Quand êtes-vous satisfait d’un entretien avec les proches ?
Je suis satisfait quand on a la possibilité de connaître la volonté du patient et que les décisions médicales ne deviennent pas un fardeau pour l’entourage.

Qu’est-ce qui a changé au cours des dernières années ?
Premièrement, c’est le développement du don après un arrêt cardio-circulatoire qui a demandé une réorganisation logistique et l’acquisition de nouvelles compétences Le nombre de ces dons DCD va certainement augmenter à l’avenir, et il y aura de nouveaux défis à relever. Deuxièmement, le don et le prélèvement des cornées se sont beaucoup développés ces dernières années, et il y a une forte volonté de poursuivre cette progression de la part de Swisstransplant et aussi de la part des banques de cornées. Le troisième point concerne la population qui est plus informée sur le don d’organes par rapport à il y a une vingtaine d’années.

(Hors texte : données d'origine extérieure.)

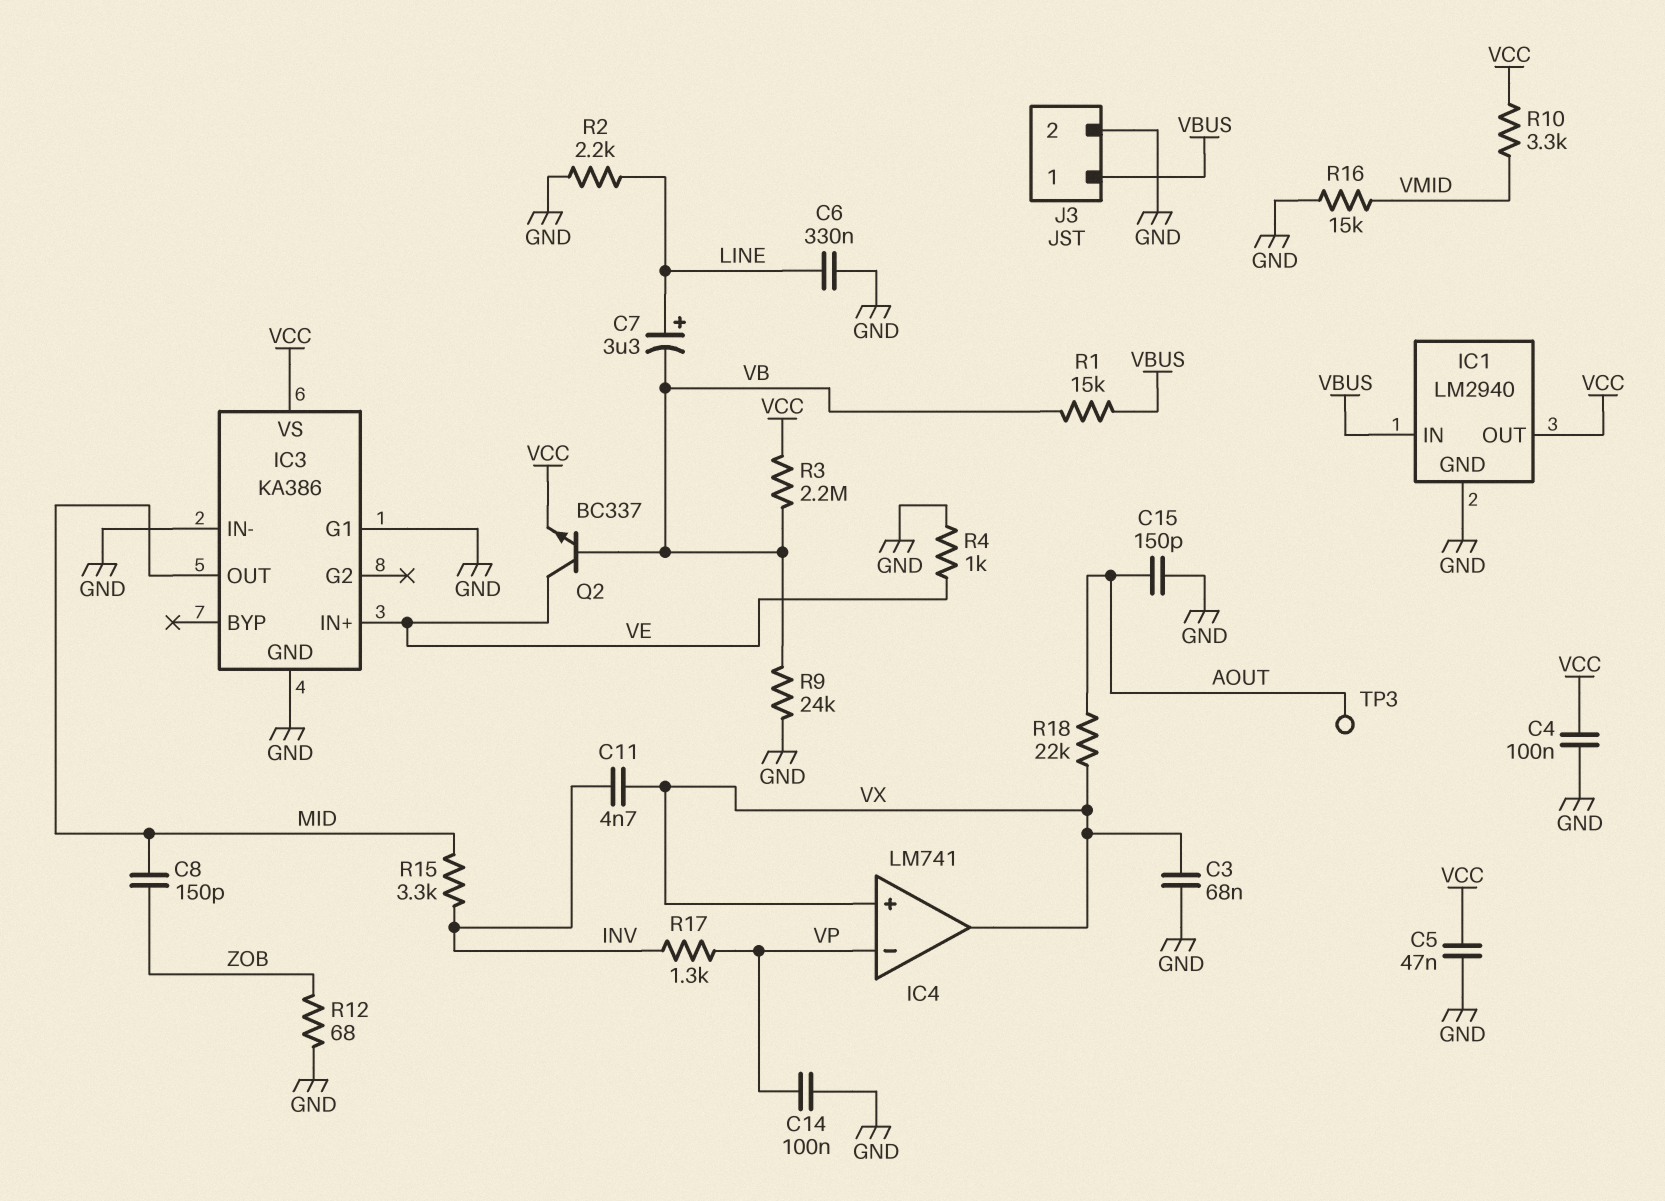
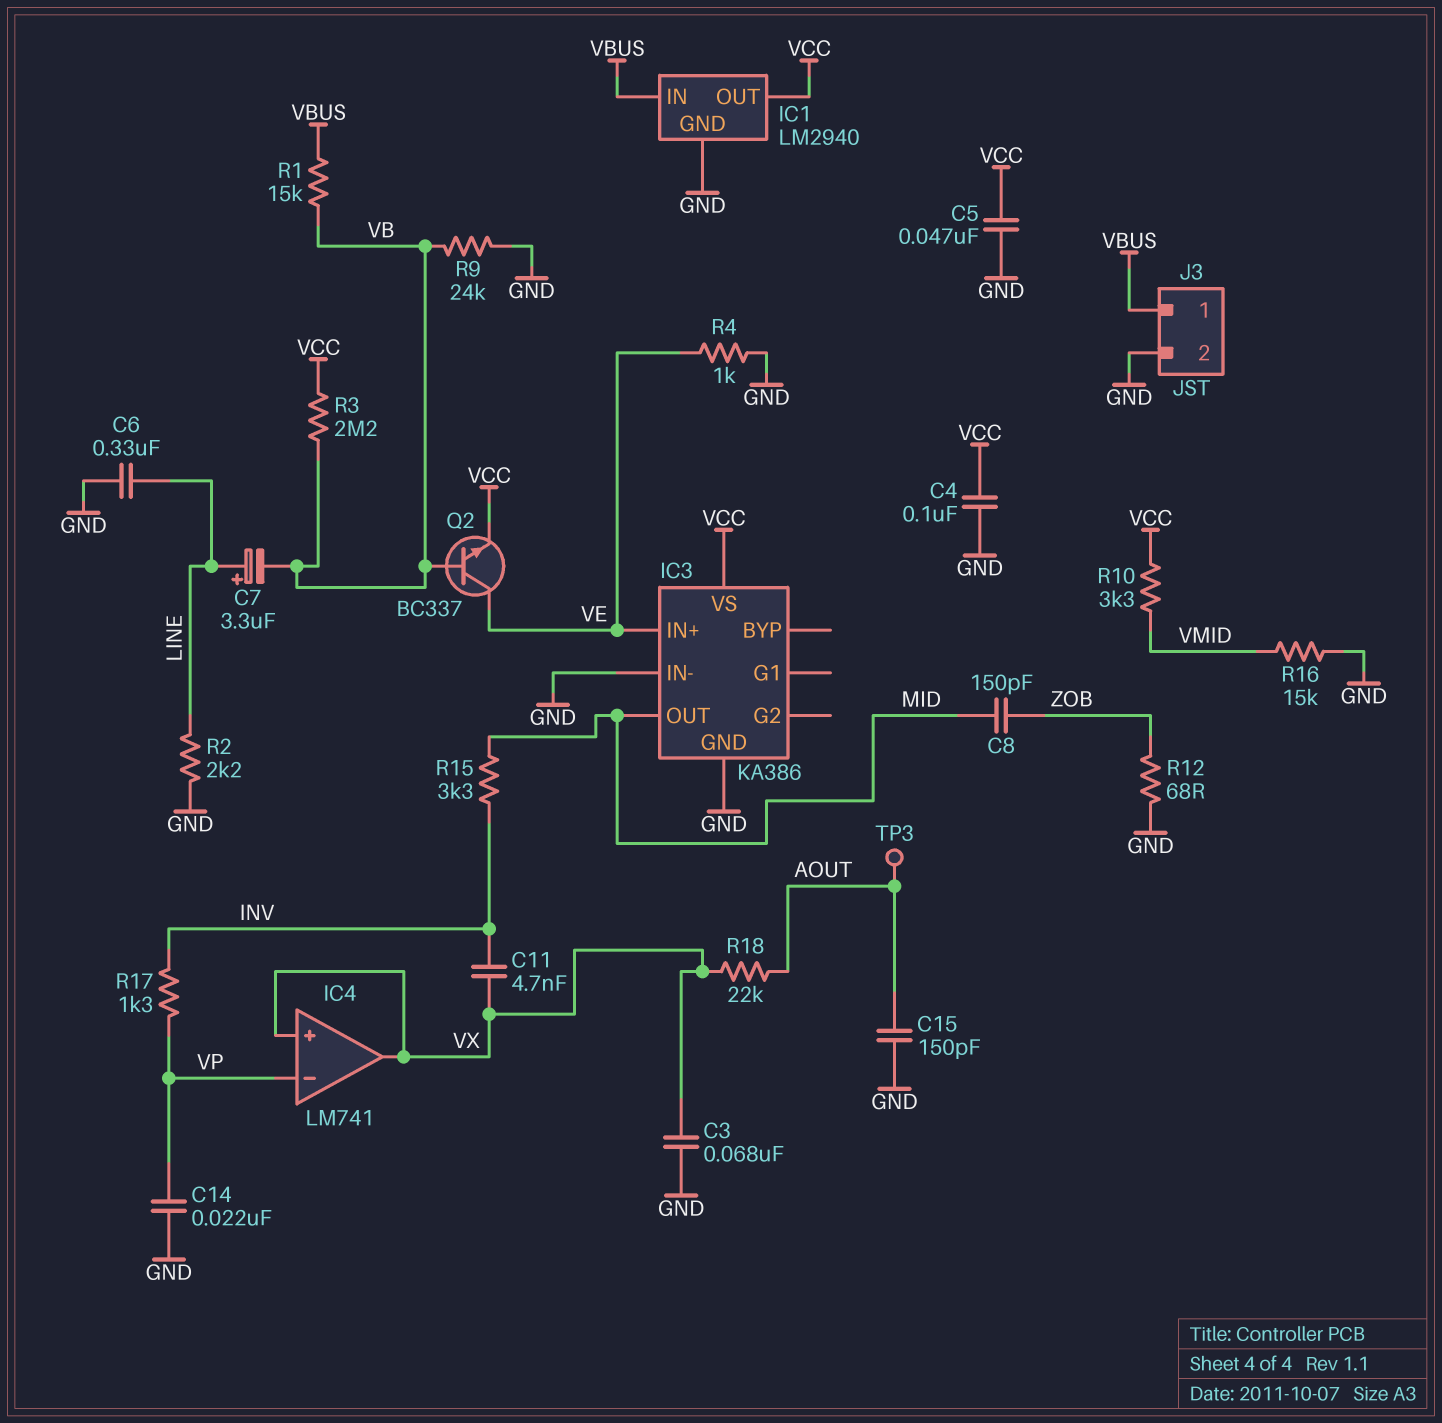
C14: 100nF (GND, VP) -> 22nF (GND, VP)
IC3 pin G1: GND -> none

Vous vous intéressez notamment à l’échocardiographie dans l’unité de soins intensifs. Quel est le recoupement avec le don d’organes ?
L’échocardiographie de type POCUS (Point-Of-Care UltraSonography) est de plus en plus utilisée aux soins intensifs. Dans le domaine du don d’organes, l’échocardiographie est utilisée lors des dons après un arrêt cardio-circulatoire pour déterminer l’arrêt de l’activité cardiaque. Lors du management hémodynamique des patients qui développent un état de mort cérébrale, l’échocardiographie nous aide à déterminer la volémie et le débit cardiaque afin d’optimiser la perfusion des organes.

À quel point la pandémie de coronavirus s’est-elle répercutée sur le quotidien hospitalier ?
L’épidémie à SARS-CoV-2 a affecté le programme de don en Suisse romande. Les équipes de coordination du don ont été employées dans les services de soins intensifs et temporairement, le don après un arrêt cardio-circulatoire a été suspendu. Malgré cela, l’activité de détection et de prélèvement a pu être maintenue en 2020 et pendant la première partie de 2021 grâce aux efforts remarquables des équipes de coordination qui ont été amputées par moments.

Que souhaitez-vous en matière de don d’organes ?
Je souhaite que le débat philosophique, éthique et religieux autour du don d’organes ne soit pas évacué et que l’on puisse continuer à en discuter. Je souhaite aussi que la plupart des personnes puissent s’exprimer concernant leur propre volonté par rapport au don d’organes, en enlevant aux proches le fardeau d’une décision qui finalement ne leur appartient pas.

*L’échocardiographie est un examen du cœur par ultrasons qui fournit des informations sur la physionomie des structures individuelles du cœur et sur leur fonctionnement. L’échocardiographie montre par exemple des altérations localisées des mouvements des parois du cœur, témoins d’un infarctus antérieur. Elle permet aussi de bien suivre la fonction des valvules cardiaques et les flux sanguins dans le cœur.

Le Dr Marco Rusca dirige depuis janvier 2021 le Programme Latin du Don d’Organes (PLDO). Celui-ci réunit 16 hôpitaux dans sept cantons : Fribourg, Genève, Jura, Neuchâtel, Tessin, Vaud et Valais. La mission principale du PLDO consiste à aider les hôpitaux partenaires à respecter leurs obligations légales en matière de don d’organes et de tissus. À 50 ans, le Dr Rusca occupe depuis 2018 les fonctions de médecin adjoint dans le service de médecine intensive du Centre hospitalier universitaire vaudois (CHUV). Il est également responsable de la formation en échocardiographie* POCUS aux soins intensifs du CHUV.

Marco Rusca est marié, père de trois enfants, vit à Sion et s’adonne à la marche en montagne et la danse classique à ses heures perdues.